【家事問屋ものがたり vol.4】これからも、長くお使いいただくために

文/藤沢 あかり
わたしたち「家事問屋」が、どんな場所から、どういった想いでお客さまに製品をお届けしているのか。その背景をみなさんにお伝えする「家事問屋ものがたり」
最終回となるvol.4では、長くお使いいただくためにスタートした、「寄り添いサポート」についてお届けします。
部品ひとつ、不具合ひとつもご相談ください

家事問屋が大切にしてきた、「たくさん売るより、長く売る」という思い。同時に、使い手であるお客さまにとっては「長く使い続けられる」ということも大切だとわたしたちは考えています。
製品そのものが、しっかりとした丈夫なつくりであること。そして時代の変化やニーズに流されにくく、普遍的に使えるものであること。それらに加えて、もし壊れたり不具合が起きたりした場合には、部品交換や修理ができることも大切にしています。

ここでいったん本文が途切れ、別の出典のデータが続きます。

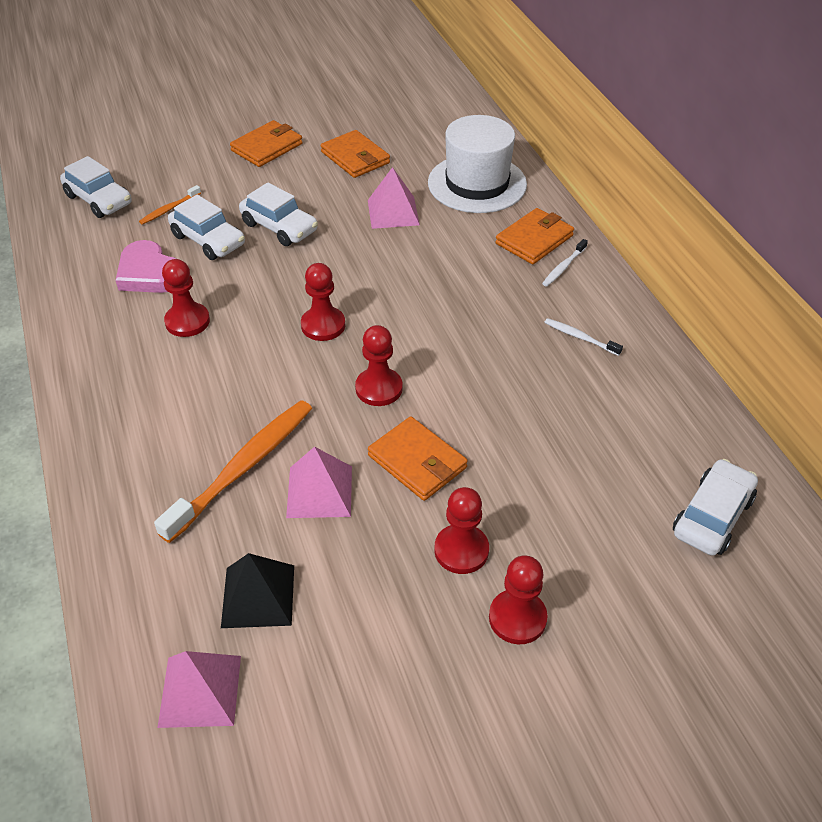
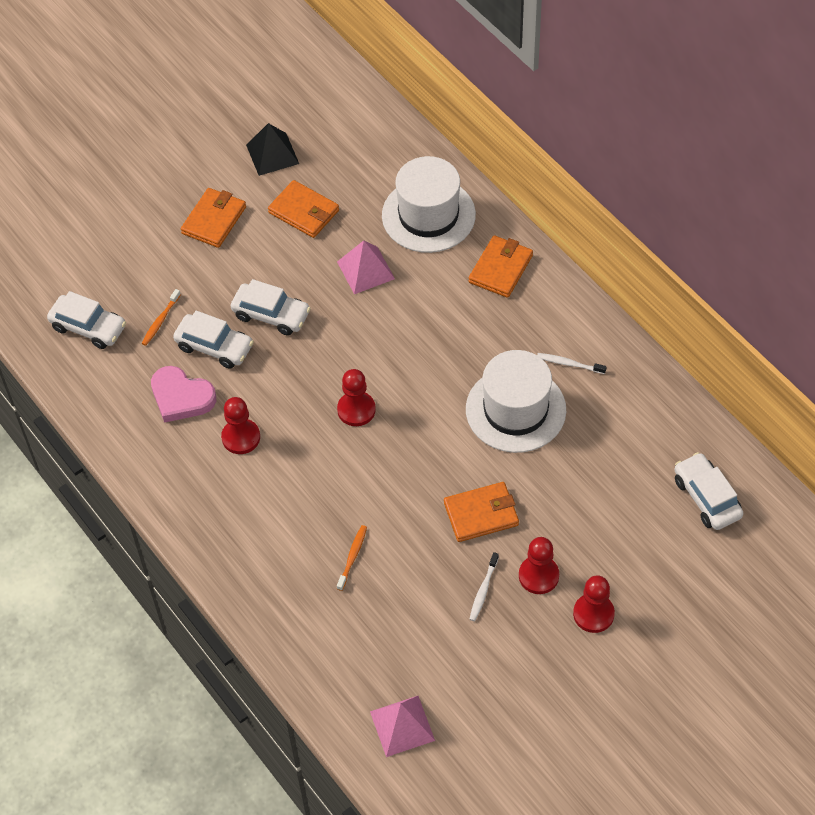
camera: 15 degrees left, 10 degrees up
(243, 468) = (352, 557): orange toothbrush -> orange toothbrush, size x0.46
(258, 596) = (410, 651): black pyramid -> black pyramid (272, 154)
(319, 491) = (418, 559): pink pyramid -> none
(379, 388) = (426, 458): red pawn -> none
(417, 461) = (481, 514): orange wallet -> orange wallet turned 45 degrees counterclockwise
(501, 366) = (515, 409): none -> white hat
(563, 267) = (534, 293): white toothbrush -> white toothbrush (483, 590)
(712, 516) = (706, 497): white car -> white car turned 45 degrees counterclockwise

たとえば、「スリム水切りバスケット」。ステンレスでできたこの製品の脚の部分には、置き場所を傷つけないためのポリエチレンのキャップがついています。洗っているときにキャップが外れて紛失してしまったり、長くお使いいただくうちに劣化したりすることもあるかもしれません。毎日くり返し使う日用品は、ほんの小さな部品が欠けただけでも、それが引き金となり一気に使い勝手が悪く感じてしまうものです。
本体は変わりなく使えるのに、脚キャップひとつで買い替えるのは忍びない。そんなときにも部品を買い足すことができれば、安心して使い続けられます。

同じように「スポンジ置き」「せっけん置き」の吸盤、「シリコンスパチュラ」のヘッド部分など、本体から取り外せる部品については、できる限り追加でご購入いただけるようにしています。また、部品のみのご注文は送料無料でのお届けです。

さらに、壊れてしまった場合には修理も可能です。
長年ご愛用いただいた「パンチング味噌こし」の持ち手が外れてしまったというお客さまからは、「毎日お味噌汁を飲むから、この商品に愛着を持っていた。買い替えもできたけれど、長く使っていたものが手元に戻ってきてうれしい」と、喜びのお声をいただきました。
「産地問屋」の強みを活かした寄り添いサポート

これらは、企画・製造から出荷まで、ここ燕三条の地元で一貫して行っているからこそできることです。
製造がメーカーから遠く離れた場所だった場合、小さな部品ひとつを取り寄せるのは現実的ではありません。修理も同じように、工場が離れていては送り合うだけで多大な手間と送料がかかってしまいます。
部品ひとつ、小さな不具合ひとつにも対応できる。これは事務所からちょっと車を走らせれば部品が揃う、そんな町でものづくりをしているわたしたちの大きな強みです。
「新しく買い直したほうが安くて早い」と感じる方もいらっしゃるでしょう。効率重視、経済重視の考えでは成り立たないことかもしれません。
また、修理の際の送料は元払いをお願いしています。代わりに、こちらからご返送する場合も元払いです。これは、使い手も作り手も対等でありたいという、わたしたちの願いのあらわれでもあります。お送りについては、送料をご負担いただくことになってしまいますが、それでも、「長く使い続けていただきたい」、そして「育んだ愛着を守りたい」という家事問屋の考えにご賛同いただけるのであれば、全力で応えたいと取り組みを進めてきました。
これらの部品ご購入、修理に関するご相談は、ホームページの「寄り添いサポート」としてご案内しています。
お困りのときは、ぜひこちらよりご連絡ください。
これまでも、これからも、ずっと変わらずに

家事問屋をスタートしたときに、掲げたことがあります。
それは、「10年続くブランドに育てたい」という思いです。
長く作り続け、そして長く愛され続けるブランドにしていきたい。そんなふうに、生産者のみなさんと手を取り合いながら、一つひとつの製品を送り出してきました。
ありがたいことに家事問屋を知ってくださる人の輪は広がり、「使っています」とお声をいただくこともずいぶん増えました。
「これが便利だったから、ずっと使い続けたい」「次に買うアイテムも家事問屋で選びたい」。そのお言葉が、なによりの励みです。
そのために、できることはなんだろうか。ほんとうに必要なものは、どんなものだろうか。使い手と作り手の立場を行き来し、常に問い続けながら、これからの10年、そしてその先も変わらず実直に、燕三条から製品をお届けしてまいります。